Dans la nuit du 27 au 28 septembre 2015, au large de Mayotte, un kwassa Kwassa transportant plus de 31 personnes avait chaviré au large de cette île. Le bilan officiel de la préfecture de Mayotte faisait état de 3 victimes dont 2 enfants, 10 personnes rescapées et 18 personnes portées disparues. Ces morts ne découragent pas pour autant les candidats à l’émigration qui sont prêts à affronter la mort pour fuir cette misère et cette pauvreté qui sévissent dans les trois îles souveraines de l’archipel des Comores. Le pays souffre et nos dirigeants qui ne mesurent pas l’état de désespoir de la population. Dans leur quête d’une vie meilleure, cette population fuit vers Mayotte, vers l’Europe à travers l’Egypte, la Libye, la Turquie et la Grèce. Plusieurs Comoriens meurent dans l’anonymat en tentant de traverser la méditerranée et d’autres croupissent dans des prisons notamment égyptiennes. 

Ces morts et ce désespoir de la population et plus particulièrement de la jeunesse doivent interpeller notre conscience et surtout la conscience  de ceux qui sont au pouvoir et les différents candidats  qui veulent prendre les règnes de ce pays exsangue.
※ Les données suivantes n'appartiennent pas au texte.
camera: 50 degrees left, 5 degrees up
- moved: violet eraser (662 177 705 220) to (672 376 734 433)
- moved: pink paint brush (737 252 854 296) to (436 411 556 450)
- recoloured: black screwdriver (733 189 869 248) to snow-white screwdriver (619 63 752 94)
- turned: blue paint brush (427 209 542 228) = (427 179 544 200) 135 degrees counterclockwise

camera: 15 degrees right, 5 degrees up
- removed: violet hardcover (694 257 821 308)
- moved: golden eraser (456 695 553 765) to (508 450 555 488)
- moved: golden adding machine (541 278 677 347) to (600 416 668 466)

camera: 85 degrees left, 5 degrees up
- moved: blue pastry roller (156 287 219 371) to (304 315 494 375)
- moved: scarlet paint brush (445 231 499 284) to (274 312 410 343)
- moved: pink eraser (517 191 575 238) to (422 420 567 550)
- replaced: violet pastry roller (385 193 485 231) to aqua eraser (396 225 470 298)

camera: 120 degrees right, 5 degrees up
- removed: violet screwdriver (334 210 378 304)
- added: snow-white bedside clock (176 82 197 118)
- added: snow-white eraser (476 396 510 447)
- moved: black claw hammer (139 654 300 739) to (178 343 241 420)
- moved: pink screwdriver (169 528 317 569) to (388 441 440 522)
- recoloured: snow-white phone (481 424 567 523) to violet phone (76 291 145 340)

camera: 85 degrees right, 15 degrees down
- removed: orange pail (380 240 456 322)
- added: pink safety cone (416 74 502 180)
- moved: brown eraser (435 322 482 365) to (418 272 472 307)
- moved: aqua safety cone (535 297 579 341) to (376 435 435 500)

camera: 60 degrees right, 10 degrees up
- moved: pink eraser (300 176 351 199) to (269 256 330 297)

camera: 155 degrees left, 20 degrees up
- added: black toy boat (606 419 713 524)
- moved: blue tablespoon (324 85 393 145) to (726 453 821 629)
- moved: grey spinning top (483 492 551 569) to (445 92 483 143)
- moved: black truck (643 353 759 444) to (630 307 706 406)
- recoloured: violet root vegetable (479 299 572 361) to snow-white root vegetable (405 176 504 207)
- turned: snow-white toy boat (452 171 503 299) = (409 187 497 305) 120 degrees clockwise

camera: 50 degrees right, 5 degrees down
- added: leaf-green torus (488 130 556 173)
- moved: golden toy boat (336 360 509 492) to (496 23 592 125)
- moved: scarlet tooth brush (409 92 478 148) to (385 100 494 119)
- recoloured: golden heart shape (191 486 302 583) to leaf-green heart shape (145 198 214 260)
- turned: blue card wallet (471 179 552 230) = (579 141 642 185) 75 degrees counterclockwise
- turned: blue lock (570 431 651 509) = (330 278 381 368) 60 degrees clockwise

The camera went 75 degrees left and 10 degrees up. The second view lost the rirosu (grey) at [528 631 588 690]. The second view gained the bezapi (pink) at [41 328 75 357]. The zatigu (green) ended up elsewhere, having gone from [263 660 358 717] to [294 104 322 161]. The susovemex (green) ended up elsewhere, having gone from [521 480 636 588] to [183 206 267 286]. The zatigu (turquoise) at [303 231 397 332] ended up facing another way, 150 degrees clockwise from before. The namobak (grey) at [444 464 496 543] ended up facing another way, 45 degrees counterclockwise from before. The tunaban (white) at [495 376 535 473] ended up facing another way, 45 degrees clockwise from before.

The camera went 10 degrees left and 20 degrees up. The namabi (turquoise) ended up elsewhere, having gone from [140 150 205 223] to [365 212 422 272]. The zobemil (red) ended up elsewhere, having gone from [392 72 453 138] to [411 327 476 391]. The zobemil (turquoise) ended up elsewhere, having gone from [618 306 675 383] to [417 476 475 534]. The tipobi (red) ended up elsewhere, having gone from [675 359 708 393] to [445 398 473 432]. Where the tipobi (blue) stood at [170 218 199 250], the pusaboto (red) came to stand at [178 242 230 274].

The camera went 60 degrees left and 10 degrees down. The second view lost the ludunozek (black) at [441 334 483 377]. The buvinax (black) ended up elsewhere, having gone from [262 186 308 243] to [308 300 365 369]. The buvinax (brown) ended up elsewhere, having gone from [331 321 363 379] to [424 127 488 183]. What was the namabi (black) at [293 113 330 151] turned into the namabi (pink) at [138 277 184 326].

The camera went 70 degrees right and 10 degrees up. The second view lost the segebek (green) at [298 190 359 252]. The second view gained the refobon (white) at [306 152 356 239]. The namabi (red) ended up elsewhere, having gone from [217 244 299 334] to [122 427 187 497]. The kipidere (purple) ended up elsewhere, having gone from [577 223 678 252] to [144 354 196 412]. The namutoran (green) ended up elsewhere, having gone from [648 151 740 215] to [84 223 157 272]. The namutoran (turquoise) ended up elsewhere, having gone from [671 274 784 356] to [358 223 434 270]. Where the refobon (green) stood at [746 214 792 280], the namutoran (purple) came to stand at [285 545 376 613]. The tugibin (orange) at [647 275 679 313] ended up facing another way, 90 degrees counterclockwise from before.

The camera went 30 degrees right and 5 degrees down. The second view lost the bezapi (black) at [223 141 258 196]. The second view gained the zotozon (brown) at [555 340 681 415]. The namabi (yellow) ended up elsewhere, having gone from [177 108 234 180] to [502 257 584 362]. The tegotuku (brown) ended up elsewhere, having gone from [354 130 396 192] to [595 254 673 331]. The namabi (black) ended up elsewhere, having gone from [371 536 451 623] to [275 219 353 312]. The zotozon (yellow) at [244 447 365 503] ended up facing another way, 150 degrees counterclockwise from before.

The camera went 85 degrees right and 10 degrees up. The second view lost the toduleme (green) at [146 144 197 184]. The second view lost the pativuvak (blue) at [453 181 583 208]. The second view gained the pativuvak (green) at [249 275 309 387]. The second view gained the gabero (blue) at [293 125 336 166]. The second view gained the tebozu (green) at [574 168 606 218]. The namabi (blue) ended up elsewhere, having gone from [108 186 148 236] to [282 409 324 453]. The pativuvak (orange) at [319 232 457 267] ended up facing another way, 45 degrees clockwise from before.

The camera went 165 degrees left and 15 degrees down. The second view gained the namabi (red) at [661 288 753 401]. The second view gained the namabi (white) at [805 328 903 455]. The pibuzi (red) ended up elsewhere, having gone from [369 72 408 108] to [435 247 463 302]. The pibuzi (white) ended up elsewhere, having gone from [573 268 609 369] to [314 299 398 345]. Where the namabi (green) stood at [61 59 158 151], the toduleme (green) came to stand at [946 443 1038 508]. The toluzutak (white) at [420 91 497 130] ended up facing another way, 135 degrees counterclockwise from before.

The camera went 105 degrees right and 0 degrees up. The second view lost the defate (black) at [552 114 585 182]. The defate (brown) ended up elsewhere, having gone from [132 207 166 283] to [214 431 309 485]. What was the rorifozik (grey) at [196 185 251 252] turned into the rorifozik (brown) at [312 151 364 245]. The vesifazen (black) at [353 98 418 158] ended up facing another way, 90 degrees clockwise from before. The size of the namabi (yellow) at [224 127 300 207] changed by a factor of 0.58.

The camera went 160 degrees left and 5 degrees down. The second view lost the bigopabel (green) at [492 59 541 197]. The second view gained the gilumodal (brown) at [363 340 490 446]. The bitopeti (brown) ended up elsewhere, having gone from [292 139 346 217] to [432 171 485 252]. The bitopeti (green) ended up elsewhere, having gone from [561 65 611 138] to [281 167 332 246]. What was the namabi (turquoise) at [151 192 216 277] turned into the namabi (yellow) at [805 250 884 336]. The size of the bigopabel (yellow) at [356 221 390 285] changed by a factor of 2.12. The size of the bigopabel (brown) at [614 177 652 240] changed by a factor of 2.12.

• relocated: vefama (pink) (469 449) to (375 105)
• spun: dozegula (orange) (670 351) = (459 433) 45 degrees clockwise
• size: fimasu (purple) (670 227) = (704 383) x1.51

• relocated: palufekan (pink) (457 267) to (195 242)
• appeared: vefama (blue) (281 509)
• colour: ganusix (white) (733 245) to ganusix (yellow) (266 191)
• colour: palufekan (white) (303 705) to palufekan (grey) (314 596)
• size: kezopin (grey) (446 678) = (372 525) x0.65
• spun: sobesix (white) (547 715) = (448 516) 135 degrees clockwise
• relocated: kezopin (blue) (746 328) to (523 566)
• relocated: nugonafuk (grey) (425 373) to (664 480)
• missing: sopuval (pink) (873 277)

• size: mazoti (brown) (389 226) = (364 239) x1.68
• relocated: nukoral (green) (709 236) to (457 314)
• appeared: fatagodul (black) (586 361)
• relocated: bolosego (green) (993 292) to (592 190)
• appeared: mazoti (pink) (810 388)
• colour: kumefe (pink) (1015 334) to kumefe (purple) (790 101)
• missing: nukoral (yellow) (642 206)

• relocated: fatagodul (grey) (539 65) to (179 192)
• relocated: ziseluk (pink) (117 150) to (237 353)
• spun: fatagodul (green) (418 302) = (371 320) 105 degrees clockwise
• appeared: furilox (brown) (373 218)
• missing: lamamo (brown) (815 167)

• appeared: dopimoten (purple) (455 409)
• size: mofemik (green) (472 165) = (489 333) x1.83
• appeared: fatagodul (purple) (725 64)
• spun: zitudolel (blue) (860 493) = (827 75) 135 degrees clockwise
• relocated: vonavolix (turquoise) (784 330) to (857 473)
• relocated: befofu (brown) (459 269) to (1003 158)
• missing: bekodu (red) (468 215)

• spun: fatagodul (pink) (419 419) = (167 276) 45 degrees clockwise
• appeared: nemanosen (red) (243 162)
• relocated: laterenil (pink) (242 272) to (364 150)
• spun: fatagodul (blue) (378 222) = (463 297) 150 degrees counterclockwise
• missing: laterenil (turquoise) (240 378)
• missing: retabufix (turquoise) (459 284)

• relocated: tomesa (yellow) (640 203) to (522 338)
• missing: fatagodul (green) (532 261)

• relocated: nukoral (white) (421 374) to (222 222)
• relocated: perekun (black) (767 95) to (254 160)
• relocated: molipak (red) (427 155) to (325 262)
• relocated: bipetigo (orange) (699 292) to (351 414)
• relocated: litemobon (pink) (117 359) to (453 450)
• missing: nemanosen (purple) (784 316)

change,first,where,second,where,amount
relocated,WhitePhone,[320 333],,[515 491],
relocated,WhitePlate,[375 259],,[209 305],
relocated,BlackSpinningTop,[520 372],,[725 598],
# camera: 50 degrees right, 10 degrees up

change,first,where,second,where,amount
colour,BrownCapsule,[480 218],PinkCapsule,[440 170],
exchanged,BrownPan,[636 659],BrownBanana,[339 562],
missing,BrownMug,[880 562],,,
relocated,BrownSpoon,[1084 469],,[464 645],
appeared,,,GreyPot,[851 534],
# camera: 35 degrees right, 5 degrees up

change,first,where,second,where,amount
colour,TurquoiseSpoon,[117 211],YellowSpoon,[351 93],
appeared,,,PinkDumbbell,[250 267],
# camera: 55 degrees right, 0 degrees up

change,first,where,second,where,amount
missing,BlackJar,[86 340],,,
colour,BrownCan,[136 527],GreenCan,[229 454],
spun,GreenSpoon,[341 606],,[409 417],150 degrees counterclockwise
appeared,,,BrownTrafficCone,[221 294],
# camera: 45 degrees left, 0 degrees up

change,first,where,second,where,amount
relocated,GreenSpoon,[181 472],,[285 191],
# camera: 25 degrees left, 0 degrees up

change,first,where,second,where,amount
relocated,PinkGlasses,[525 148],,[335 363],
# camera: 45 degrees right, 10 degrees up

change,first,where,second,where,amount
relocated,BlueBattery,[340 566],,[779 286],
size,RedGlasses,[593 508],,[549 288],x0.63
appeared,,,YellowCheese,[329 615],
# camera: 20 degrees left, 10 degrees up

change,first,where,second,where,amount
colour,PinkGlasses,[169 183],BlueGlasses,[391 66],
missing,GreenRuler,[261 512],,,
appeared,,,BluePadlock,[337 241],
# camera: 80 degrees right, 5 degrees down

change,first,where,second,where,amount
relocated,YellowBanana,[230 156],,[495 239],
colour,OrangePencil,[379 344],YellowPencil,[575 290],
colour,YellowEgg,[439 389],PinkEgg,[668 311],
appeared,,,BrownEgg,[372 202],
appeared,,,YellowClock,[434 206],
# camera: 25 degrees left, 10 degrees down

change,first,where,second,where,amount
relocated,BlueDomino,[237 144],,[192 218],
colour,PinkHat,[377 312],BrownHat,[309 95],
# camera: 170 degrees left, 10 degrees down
Ce énième drame ouvrira-t-il un jour les yeux des gouvernements français et comoriens sur la nécessité d’assurer la liberté de circulation des personnes et des biens dans l’archipel des Comores? Les gouvernements français et comoriens successifs portent une lourde responsabilité dans ces drames à répétition qui endeuillent régulièrement les familles françaises et comoriennes en raison de leur mauvaise foi dans les discussions qu’ils mènent depuis des décennies pour  surmonter le litige territorial qui les oppose.

La répression et la lutte contre l’immigration clandestine du gouvernement français  ne mèneront nulle part.  Elles n’arrêteront pas les départs quotidiens des kwassa-Kwassa des côtes anjouanaises vers les côtes mahoraises.   Selon les chiffres de la préfecture de Mayotte, en 2013, 476 Kwassa Kwassa avaient été  interceptés au large de l’île de Mayotte avec 11 000 personnes à leur bord. En 2014, 597 kwassa Kwassa ont été interceptés avec 12 879 personnes à leur bord. Les chiffres de l’année 2015 risquent de battre tous les records d’interception !

La liberté de circulation des biens et des personnes entre les habitants de l’archipel des Comores est la seule solution viable pour arrêter cette tragédie qui tue plusieurs centaines de personnes par an, notamment des enfants et des femmes. Cette liberté de circulation permettra surtout aux autorités compétentes de mieux contrôler les entrées et les sorties des personnes et encourager les voyageurs à emprunter des moyens de transport qui répondent aux normes de sécurité.